Asked by Cinko’s attorney, the child, now 9 years old, testified in court Wednesday about putting a sticker on a deer named George and how George’s leg had been injured in a bear trap that the child said he opened with a stick.
In addition to presenting the made-up story, the child also testified that Cinko touched him “pretty much everywhere” by using his mouth and his “potty parts.”
“I didn’t really like him doing that,” the boy said in response to a question posed by First Assistant District Attorney Nichole Smith.
Cinko, who is a lifetime registrant on the state’s list of sexual offenders, has been in Blair County Prison since his arrest on $250,000 cash bail.
In challenging the child’s testimony during Wednesday’s hearing, defense attorney David J. Weaver asked the boy if anyone saw what was happening to him. The child said his younger sister, now 6, did, but his mom and dad didn’t because they were in a room watching TV.
President Judge Elizabeth Doyle, who heard the youngster testify, announced shortly thereafter that she was denying the defense petition challenging the criminal charges, allowing the case to head to trial, possibly in December.
Doyle also acknowledged that prior to Wednesday’s hearing, she had already read a 122-page transcript and watched a two-hour recording of the child being interviewed at the Altoona Center for Child Justice.
At Wednesday’s hearing, Weaver asked Jackie Condron, who interviewed the child at the center, if she was aware of the boy’s propensity to lie and to offer fantastical statements.
Condron said this boy wouldn’t be the first one to make fantastical statements during his interview.

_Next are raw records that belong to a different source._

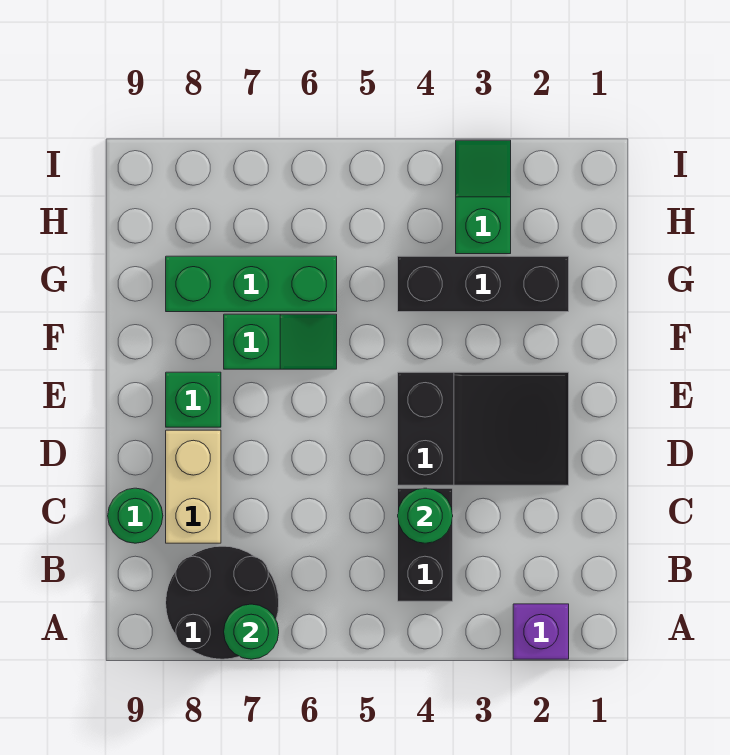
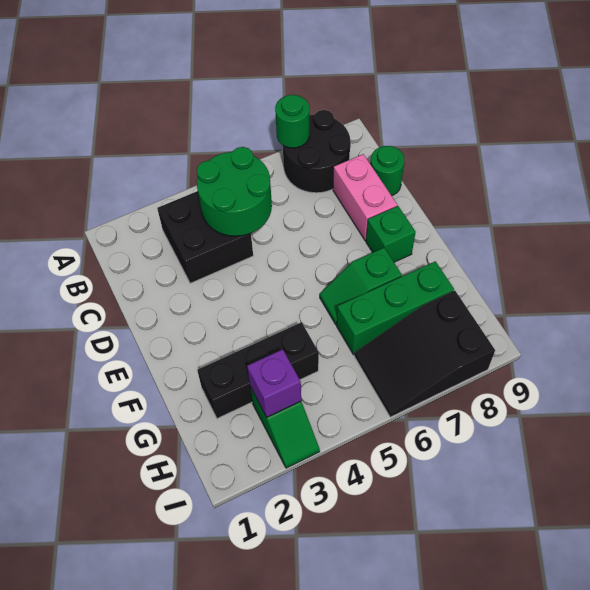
purple brick A2 level 1 -> purple brick H3 level 2
black brick B4:C4 level 1 -> black brick B3:C4 level 1
green round brick C4 level 2 -> green round brick B4:C5 level 2
tan brick C8:D8 level 1 -> pink brick C8:D8 level 1
black slope D2:E4 level 1 top 4 -> black slope H6:I8 level 1 top 8

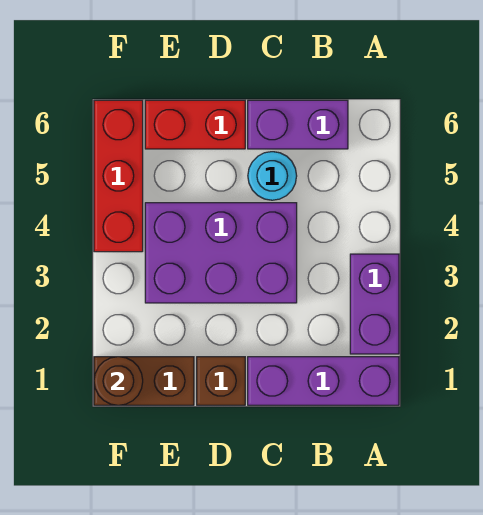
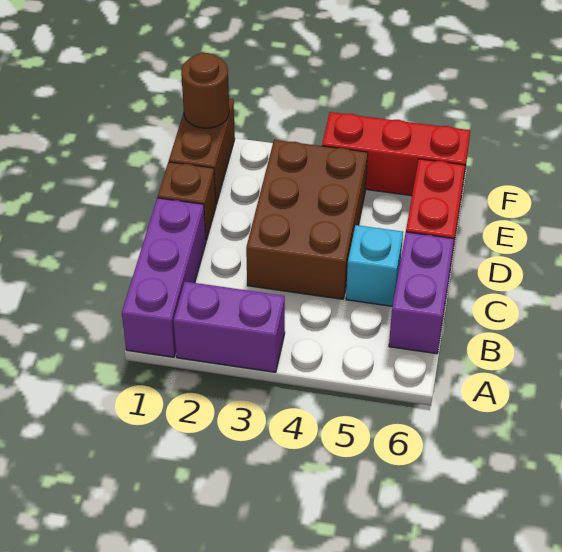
purple brick C3:E4 level 1 -> brown brick C3:E4 level 1
cyan round brick C5 level 1 -> cyan brick C5 level 1

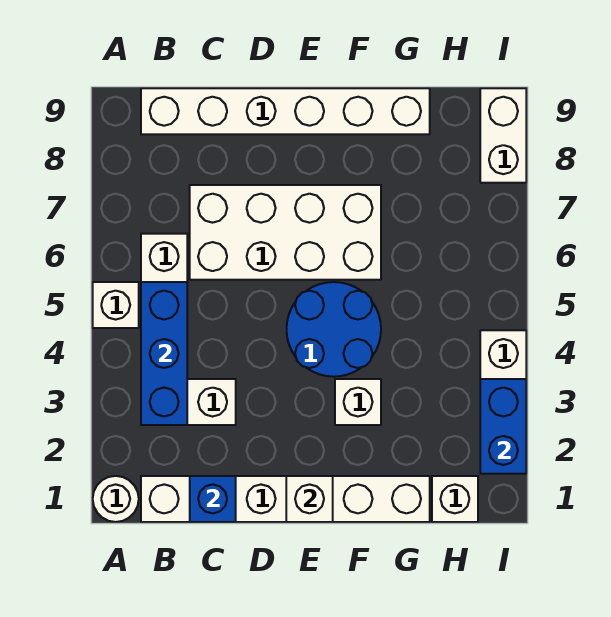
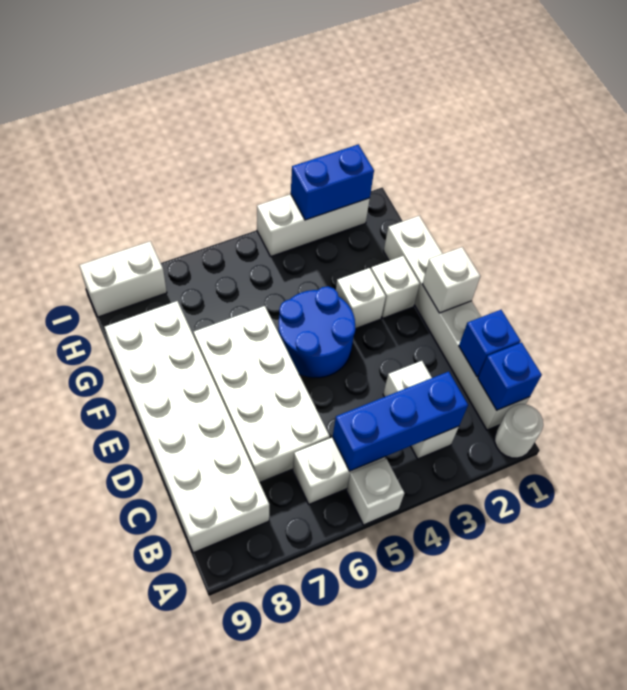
none -> blue brick B1 level 2
white brick B9:G9 level 1 -> white brick B8:G9 level 1
white brick H1 level 1 -> white brick F2 level 1

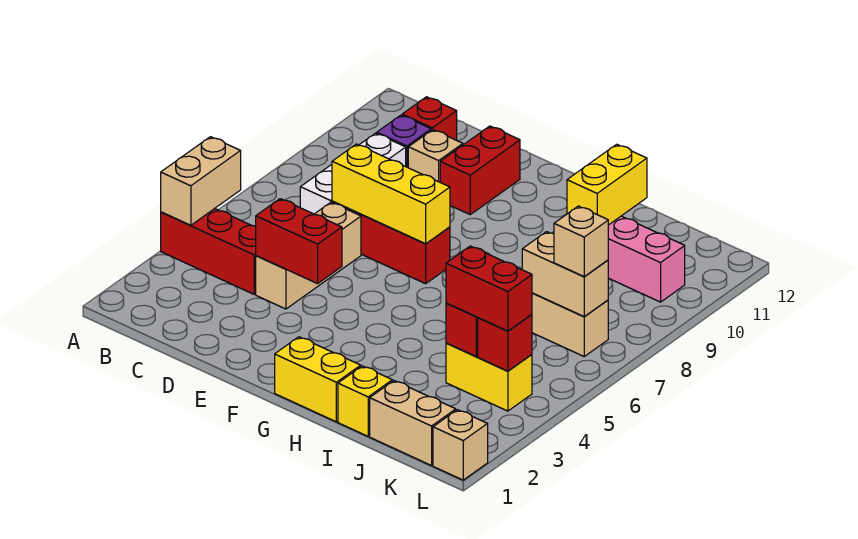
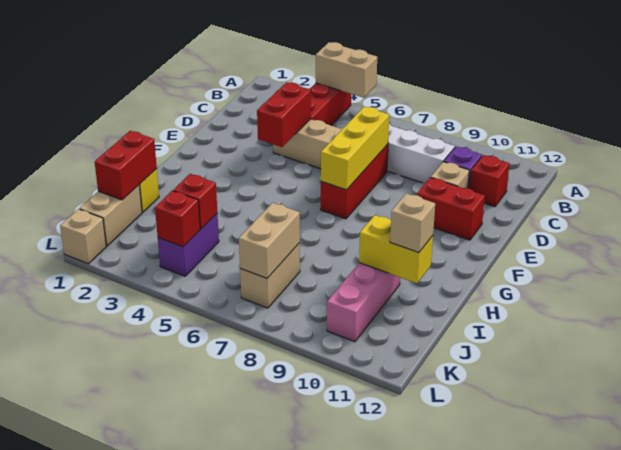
yellow brick G1:H1 level 1 -> none
yellow brick J4:K4 level 1 -> purple brick J4:K4 level 1
red brick J4:K4 level 3 -> red brick I1:J1 level 2
tan brick K7 level 3 -> tan brick I11 level 3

Weaver also questioned Condron about the boy’s claim that it happened every day or about every other day and that the parents never saw anything.
“It’s common that children can be abused in the same household while the parents are around,”
Condron said.
When Smith asked Condron about her recollection of the interview, Condron spoke of the boy providing “an incredible amount of (sensory) detail” associated with what he said he endured. Police, based on those allegations, charged Cinko with multiple counts of child rape, aggravated indecent assault of a child, indecent assault of a child, unlawful contact with a minor, corruption of minors and harassment.
The boy’s father, who also testified at Wednesday’s hearing, said he and his wife and their two children lived with Cinko for about six weeks in the fall of 2019, before Cinko moved to Johnstown.
Criminal charges indicate that Cinko, after moving to Johnstown, returned to Blair County where he visited the boy’s school and tried to give him candy.
Mirror Staff Writer Kay Stephens is at 814-946-7456.